For the first time since diagnosis I'll be going to Center Parcs for a weekend soon and would appreciate a bit of advice.  I already have waterproof patches to fit over my Libre2 device which have previously proved to be good, so no issue there for going in the pools.  
However, as a Type-1 are there things I should look out for with regard to going in the sauna, steam room etc?  Increased likelihood of hypos/hypers?  Increased likelihood of lower blood pressure/fainting?  If so, any advice on counteracting the effects?
Thanks all.


----------



## trophywench (Oct 12, 2022)

I can manage 10 minutes in anything hot, be it a hot tub, sauna or steam room, before I start to go hypo - on the assumption I'm 5-ish when I go in.  Of course if I'm higher to begin with, I can manage a bit longer.


----------



## eggyg (Oct 13, 2022)

Whittsend said:


> For the first time since diagnosis I'll be going to Center Parcs for a weekend soon and would appreciate a bit of advice.  I already have waterproof patches to fit over my Libre2 device which have previously proved to be good, so no issue there for going in the pools.
> However, as a Type-1 are there things I should look out for with regard to going in the sauna, steam room etc?  Increased likelihood of hypos/hypers?  Increased likelihood of lower blood pressure/fainting?  If so, any advice on counteracting the effects?
> Thanks all.


I’ve not long come back from Center Parcs.
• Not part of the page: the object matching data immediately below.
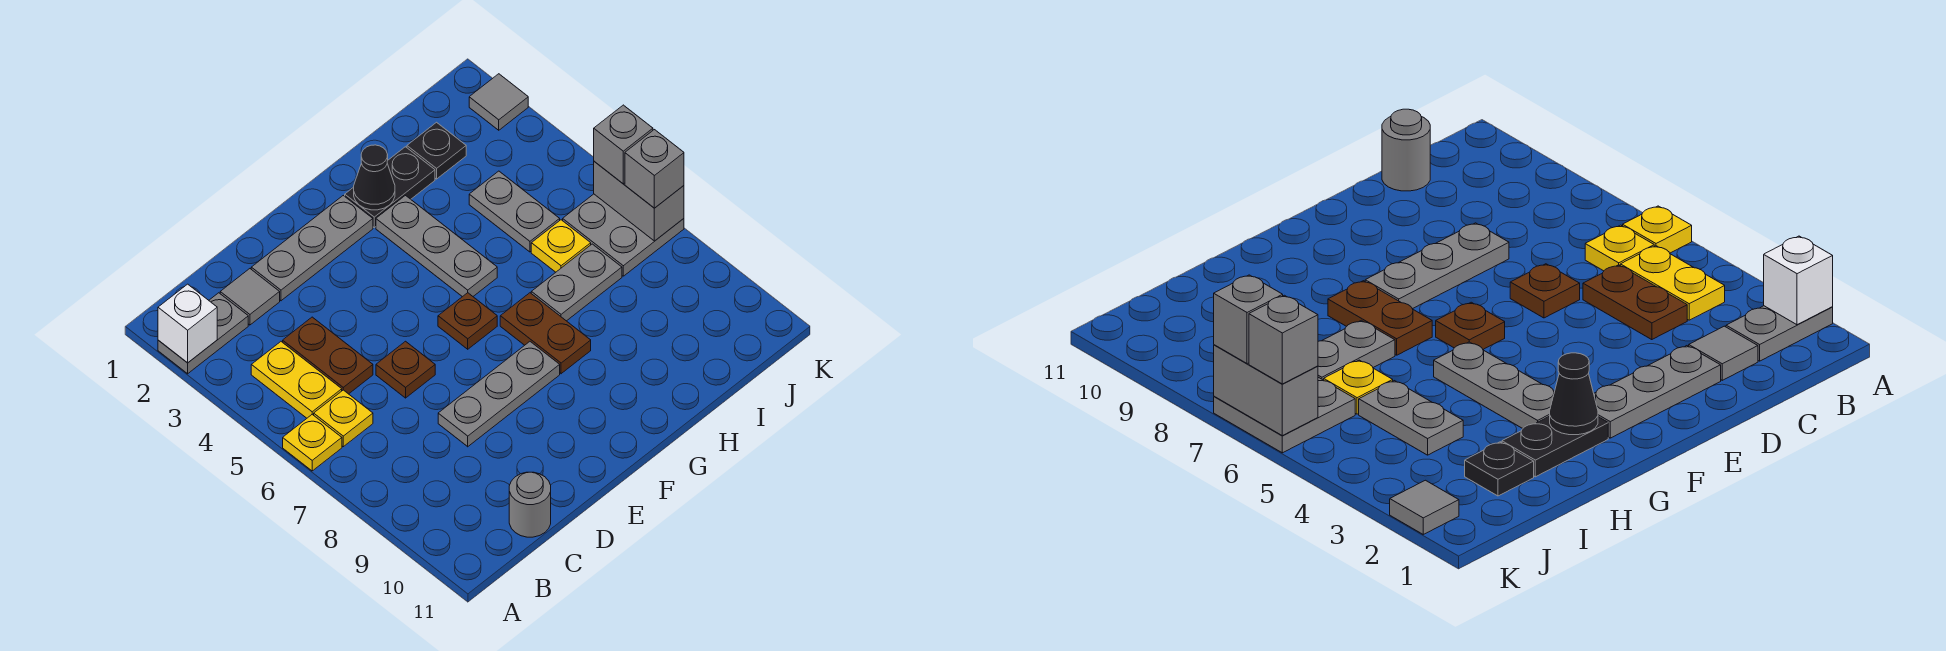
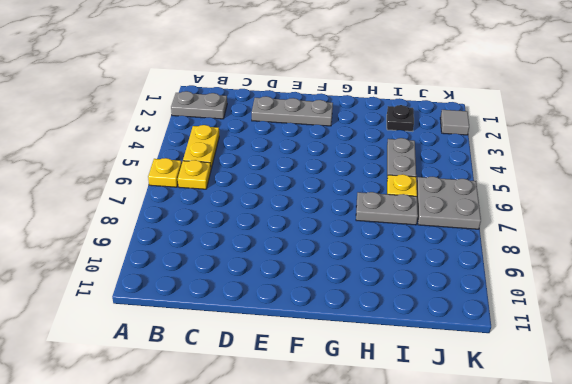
none -> grey tile C2 level 1
none -> brown plate C4:C5 level 1
none -> grey round brick C11 level 1

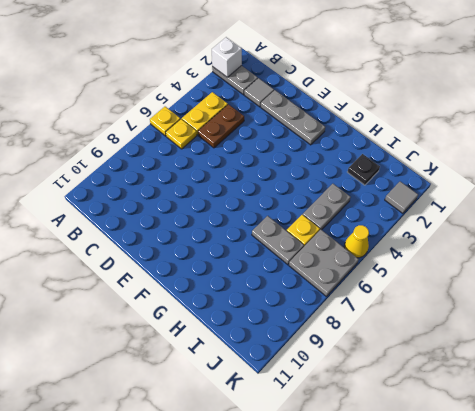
yellow cone K5 level 1 -> none
none -> grey round brick C11 level 1
none -> brown plate D6 level 1
none -> grey plate D8:F8 level 1

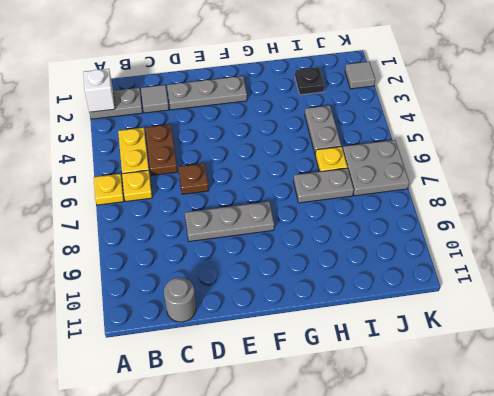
none -> brown plate F6 level 1
none -> black plate G2:H2 level 1
none -> grey plate G3:G5 level 1

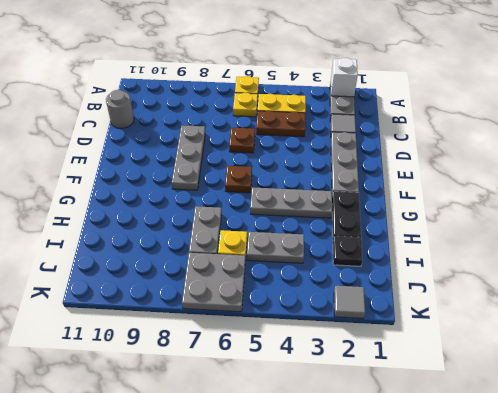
none -> brown plate G7:G8 level 1
none -> black cone G2 level 2
none -> grey brick K6:K7 level 2

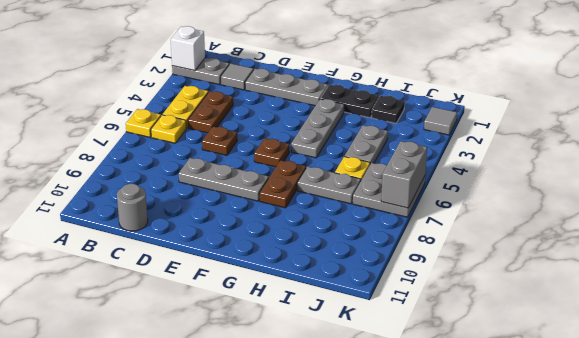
none -> black cone G2 level 2
none -> grey brick K6 level 3
none -> grey brick K7 level 3

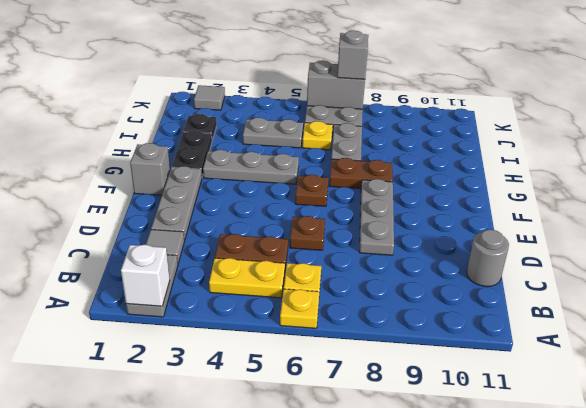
grey brick F1 level 1 -> grey brick K6 level 3
none -> black cone G2 level 2

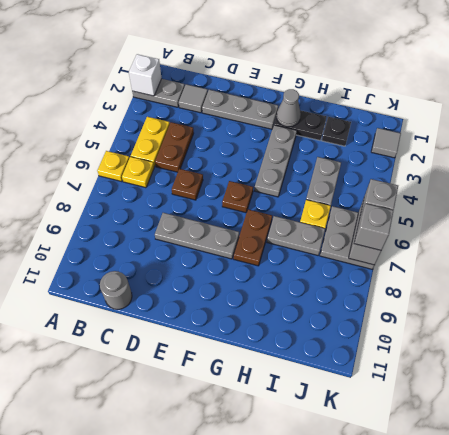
grey cone G2 level 2 -> black cone G2 level 2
My best advise is take plenty of money! Apart from that, I was concerned being in the big whirling fast part of the pool but my Libre sensor never budged and I never ever cover mine up with  anything.  I didn’t visit the sauna etc this time but the last time my sensor blew off in the Jacuzzi!  It may have been already lose I don’t know but it was a bit embarrassing trying to catch it! So, if you do go in the Jacuzzi, be careful to check where the jets are. Enjoy, and don’t forget, plenty of money!


----------



## Whittsend (Oct 20, 2022)

Thanks for the responses (and apologies for the delay in replying!)


----------



## helli (Oct 20, 2022)

There is a risk of hypo from a sauna. Personally, I am ok but it is something to be wary of. 
Luckily, having Libre, it is easy for you to check your levels before you go in and "pop a jelly baby" (or fast acting carb of choice) to give you a buffer incase your levels fall. 
The heat of a sauna may affect Libre readings. In my experience, the sensor recovers but I keep my finger pricker and meter nearby for immediately afterwards. 
Take a spare Libre in case it decided to take a turn down the water slides without you. 

And have a fun weekend.


----------



## Whittsend (Oct 20, 2022)

helli said:


> There is a risk of hypo from a sauna. Personally, I am ok but it is something to be wary of.
> Luckily, having Libre, it is easy for you to check your levels before you go in and "pop a jelly baby" (or fast acting carb of choice) to give you a buffer incase your levels fall.
> The heat of a sauna may affect Libre readings. In my experience, the sensor recovers but I keep my finger pricker and meter nearby for immediately afterwards.
> Take a spare Libre in case it decided to take a turn down the water slides without you.
> ...


Thanks for the heads-up, especially about the possibility of me & the sensor going separate ways on the water slides!


----------